EXPLAINER: WHAT DOES “Frontloading of Available Appropriations” (REALLY)MEAN?
‘Frontloading of available appropriations’ is a budgeting policy imposed by the Department of Budget and Management (DBM) to national government agencies (NGAs), including state-universities and colleges (SUCs), certain government-owned and controlled corporations (GOCCs) and offices under the Constitutional Fiscal Autonomy Group (CFAG), to optimize the use/utilization of the Annual National Budget, specifically the budget under Personnel Services.
This policy must not be confused with the policy on realignment of funds which is a different budgeting policy applicable to other allotment class such as Maintenance and Other Operating Expenses (MOOE) and Capital Outlay (CO). This will be discussed in another article.
The policy to ‘frontload available appropriations’ means to use or utilize available appropriations to fund the obligations incurred by the Agency so as not to be reverted or wasted. It is noted that once the Congress appropriated funds for the programs, projects, and/or activities of the goverment, which in this case the budget for the salaries, allowances, and other benefits of government employees, it does not only use the taxes collected from the Filipino people but also the funds the government borrowed from either domestic or foreign lenders.
Please take note that these borrowings/loans come with an interest. This interest, whether we like it or not, should be paid by the government. And where does the government get the money to pay the interest? From the Filipino people — through their taxes. Hence, when Agencies do not use their annual budgets well, it is not only the government that is at loss but significantly the Filipino people.

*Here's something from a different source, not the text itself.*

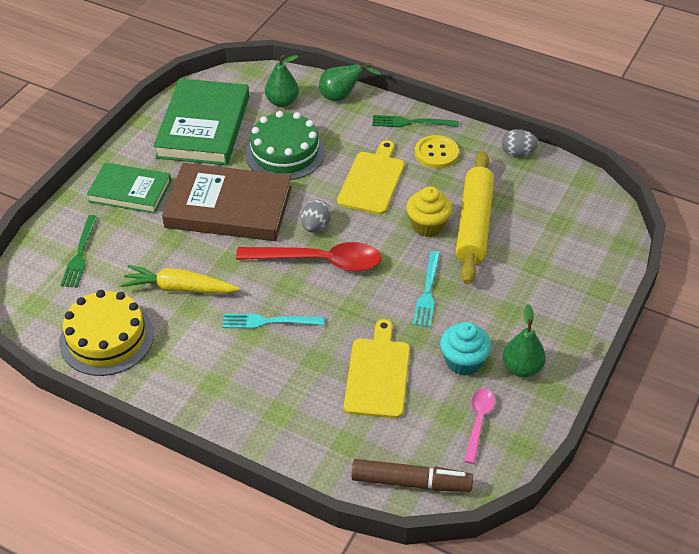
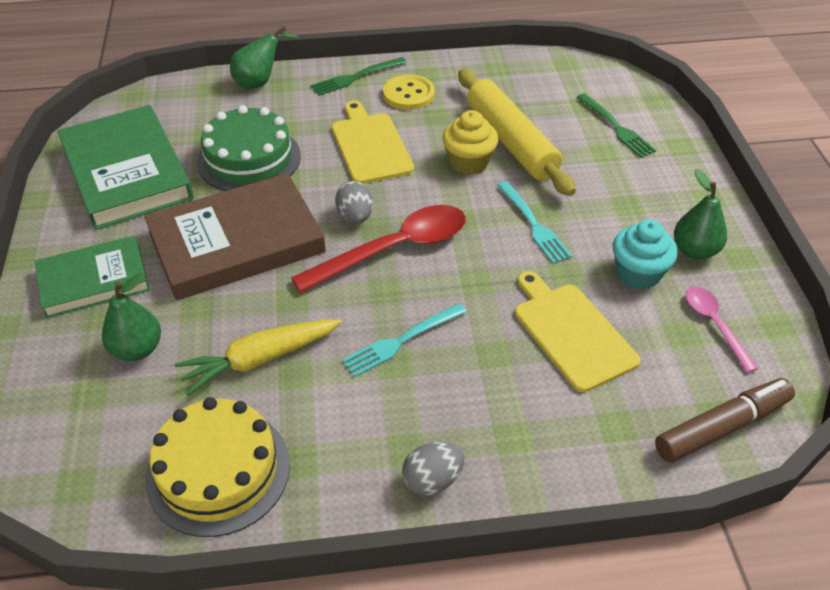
camera: 35 degrees left, 0 degrees up
(80, 254) = (89, 386): green fork -> green fork (616, 127)
(282, 102) = (198, 111): green pear -> green pear (137, 349)
(517, 153) = (484, 63): grey egg -> grey egg (432, 480)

Why do Agencies resort to frontloading?
It is essential to point out that the Annual Budget is prepared a year before it is implemented. For instance, the annual budget for this year was prepared last year. During the implementation or when the budget is used, there will be instances when an expense, which has no budget this year, will emerge. For example, the budget for the increase in the salary of an employee who was promoted during the year was not of course considered when the budget was prepared last year. Or, the budget for the salaries of new employees hired this year was also not considered when the budget was prepared last year.
Customarily, the budget for these expenses, among other similar expenditures, must be requested by the Agency concerned from the DBM. The DBM will then get the fund for these expenses through a Fund called the Miscellaneous Personnel Benefits Fund (MPBF) or other appropriate fund source.

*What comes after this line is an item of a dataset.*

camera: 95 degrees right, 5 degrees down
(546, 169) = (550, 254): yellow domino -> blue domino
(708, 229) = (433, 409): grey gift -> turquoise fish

However, the DBM observed that in previous years, Agencies were needlessly maintaining unutilized appropriations in their books/registries which most often resulted to reversion of funds (i., wastage of funds). Thus, the DBM adopted and imposed the policy of frontloading available unobligated allotment to government agencies to cover their emerging obligations under the Personnel Services. The policy is like a “first in-first out method” wherein the Agency must first use all of its available allotment. Once the allotment is depleted, that’s the time the Agency can request additional funds from the DBM through the MPBF or other appropriate fund source.
How frontloading is done?
In NBC 573 — the guidelines for the release of funds for FY 2018 — Section 4.7.3 provides the following:
“In instances where an insufficiency in PS occurs and frontloading shall be resorted to, the use of unobligated PS allotment which have been comprehensively released may be utilized subject to the approval of Agency Head, based on the following:
Item 4.7.3.1 Reallocation Advice for Use of PS Appropriations (RAPSA) duly accomplished and signed by the Agency Head or his designated representative. In the case of SUCs, the approving authority Shall be the President of SUC as Agency Head, unless approval of the Board is necessary as required in the respective charter of SUCs.”

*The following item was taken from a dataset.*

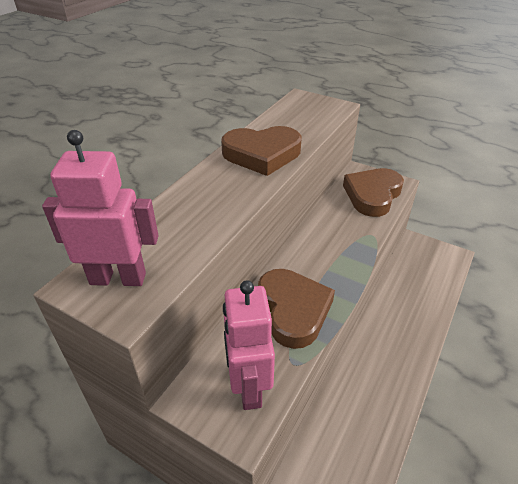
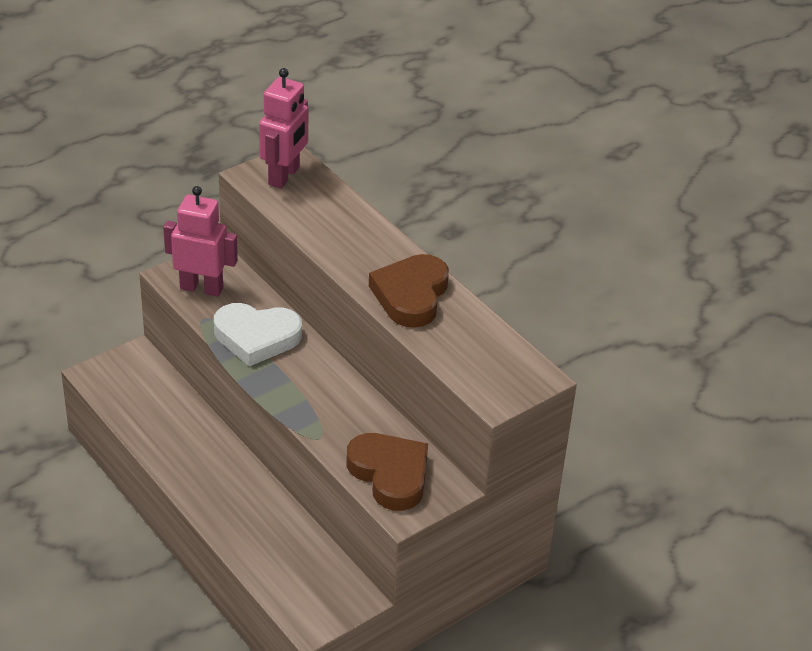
camera: 110 degrees right, 0 degrees up
(293, 310) = (256, 337): brown heart -> white heart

The adjustments (i.e., fronloading of appropriation from Salaries to Mid-Year Bonus, etc.) must be reflected in the Agency’s Registry of Allotments and Obligations for PS (RAOPS) which shall be the basis in the preparation of Budget and Financial Accountability Reports (BFARs) which is required to be submitted to the DBM.
Under the rules, the reallocation of any object of expenditures under Personnel Services shall not be understood as realignment of funds as the latter is a completely different policy. Again, this topic will be discussed separately.